In August 2014, I was fortunate to attend the Contemplative Practice and Rituals in Service to the Dying retreat with Roshi Joan Halifax and Frank Ostaseski, at Upaya Zen Center in Santa Fe, New Mexico. I was one of very few retreatants not actively working or volunteering in end-of-life care or who had not recently tended to the dying of a close loved one, often at home. Our time together consisted of meals, work practice, and multiple daily sessions of silent meditation and group discussion that left most of us emotionally (and surprisingly physically) exhausted.
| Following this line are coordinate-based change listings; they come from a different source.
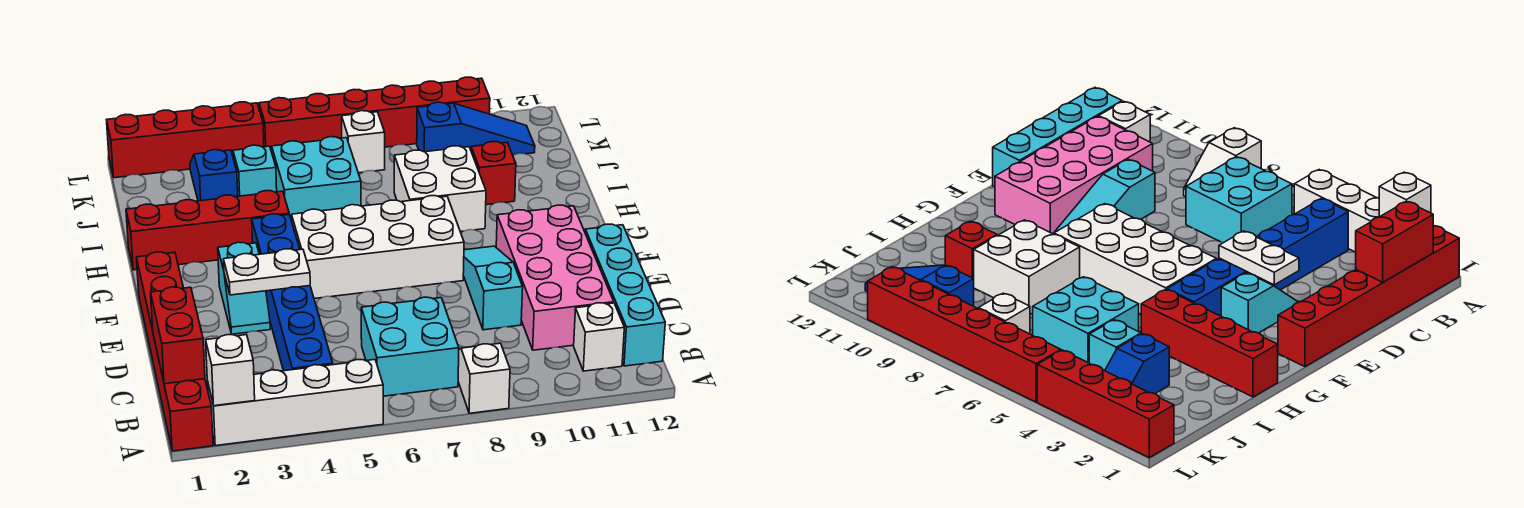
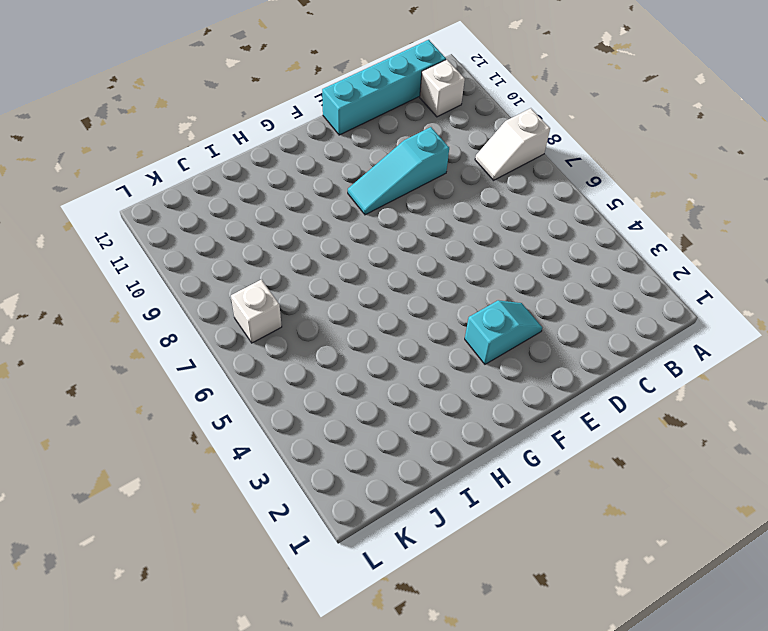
none -> red brick A1:F1 level 1
none -> white brick A2:A5 level 1
none -> blue brick B4:G4 level 1

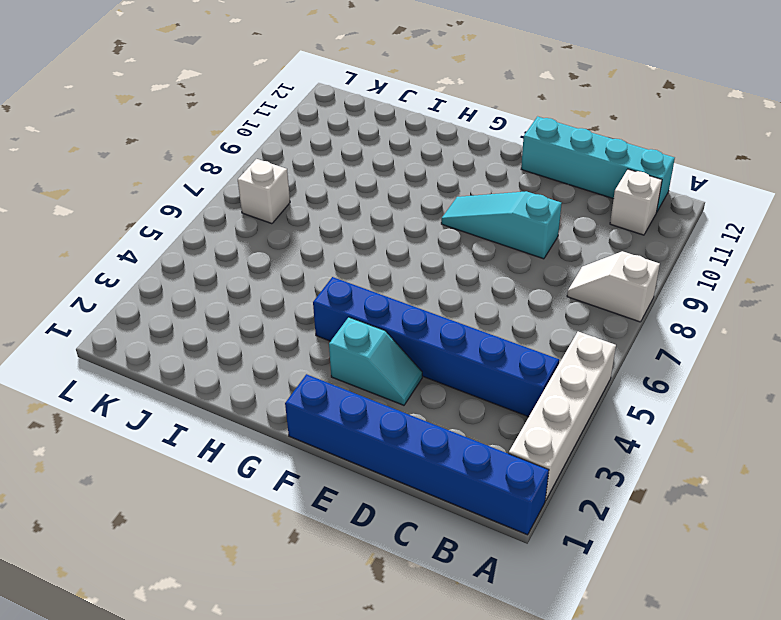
blue brick A1:F1 level 1 -> red brick A1:F1 level 1
none -> cyan brick B6:C7 level 1
none -> pink brick C10:F11 level 1
none -> white brick F5:G8 level 1

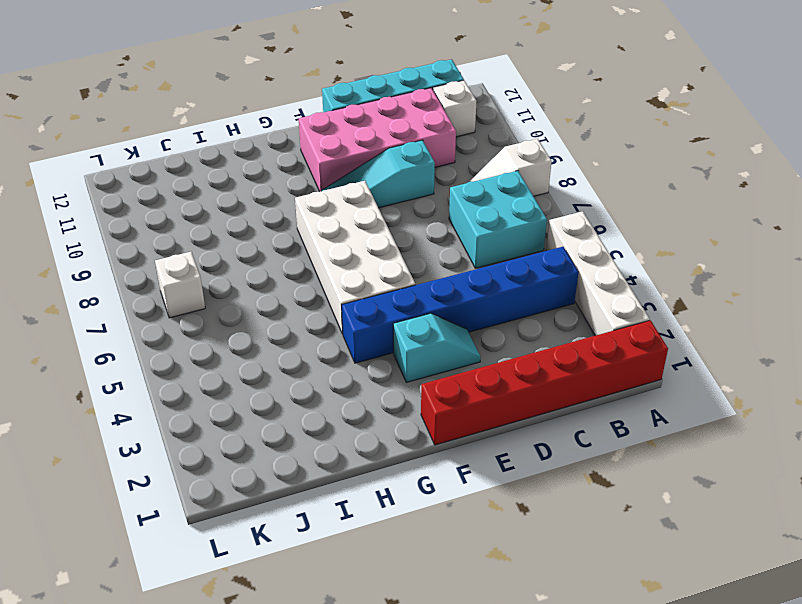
none -> red brick H1:H4 level 1
none -> white brick H8:I9 level 1
none -> cyan brick I5:J6 level 1

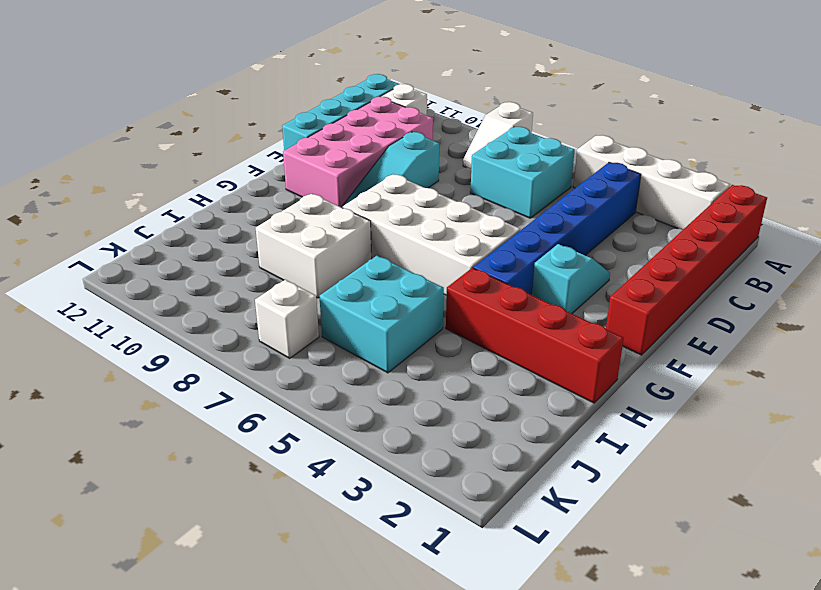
none -> red brick I10 level 1
none -> blue slope J3:K3 level 1 top J
none -> cyan brick J4 level 1

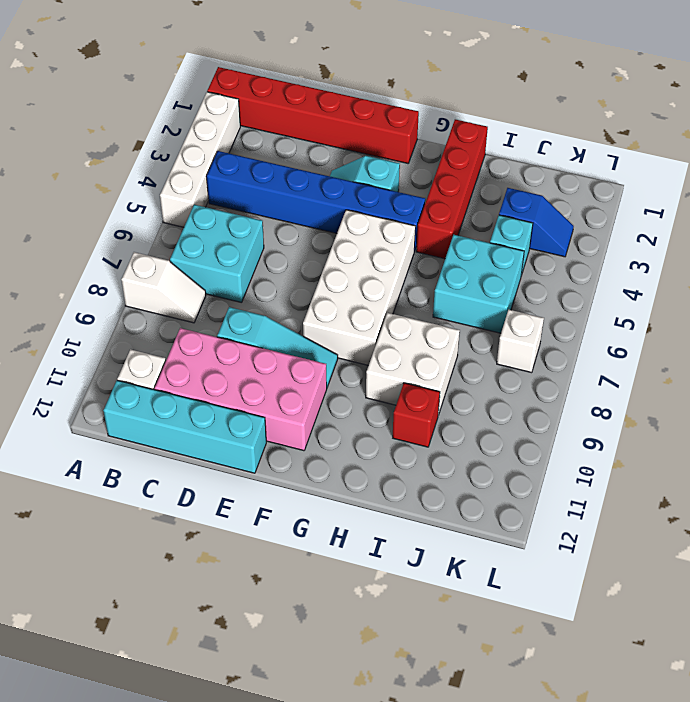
none -> blue slope K9:K11 level 1 top 9
none -> red brick L1:L4 level 1
none -> red brick L5:L10 level 1

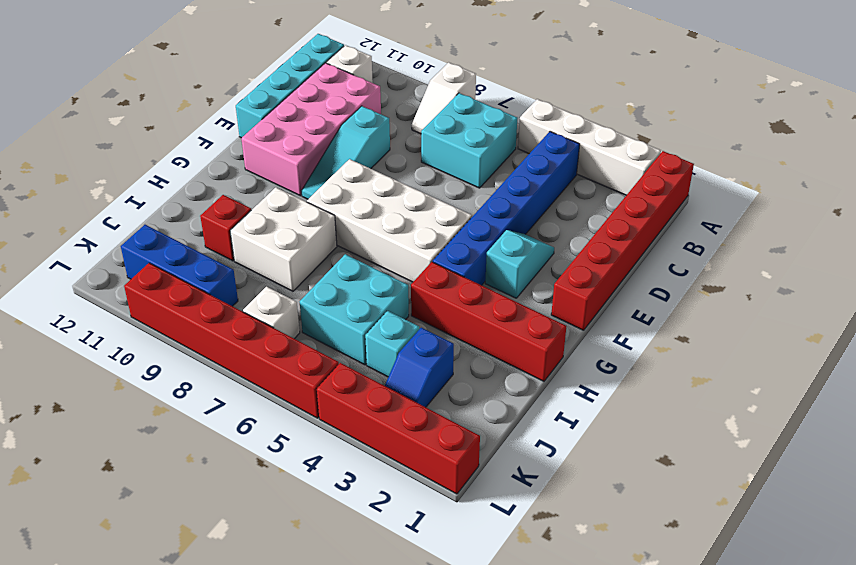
blue brick K9:K11 level 1 -> blue slope K9:K11 level 1 top 9
none -> white brick A2 level 2
none -> red brick B1:C1 level 2
none -> white plate E3:E4 level 2

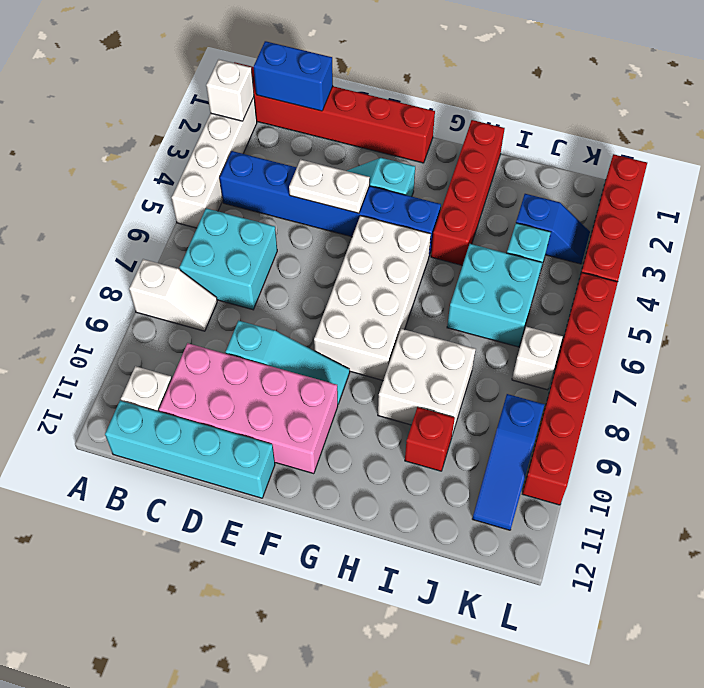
blue brick B1:C1 level 2 -> red brick B1:C1 level 2
white plate D4:E4 level 2 -> white plate E3:E4 level 2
One of the very first things Roshi Joan told our retreat group was We are all dying. The message was clear: this is not an arm’s length topic about something that happens to other people. This is something that happens to us. We are all in this together. When it comes to being with dying, Frank and Roshi Joan said, we are reminding each other of what we already know.

Dying is the final phase of the art of a lifetime in a body, said Roshi Joan. It is a developmental stage, the sum of a life. It may be characterized by joy, or the opposite. The most important thing we can do in the room of a dying person is to be with things as they are. That’s our dignity. As for the dying person, if they’re raging, if they’re crying – that’s okay, that’s how it is. You have to be available to whatever actually is.

The intimate intensity of the retreat culminated in the final exercise, where we gathered together in facing circles to recite the Five Remembrances directly to each other in pairs:

I am of the nature to grow old.

There is no way to escape growing old.

I am of the nature to have ill-health.

There is no way to escape having ill-health.

I am of the nature to die.

There is no way to escape death.

All that is dear to me and everyone I love

are of the nature to change.

There is no way to escape being separated from them.

My actions are my only true belongings.

I cannot escape the consequences of my actions.

My actions are the ground on which I stand.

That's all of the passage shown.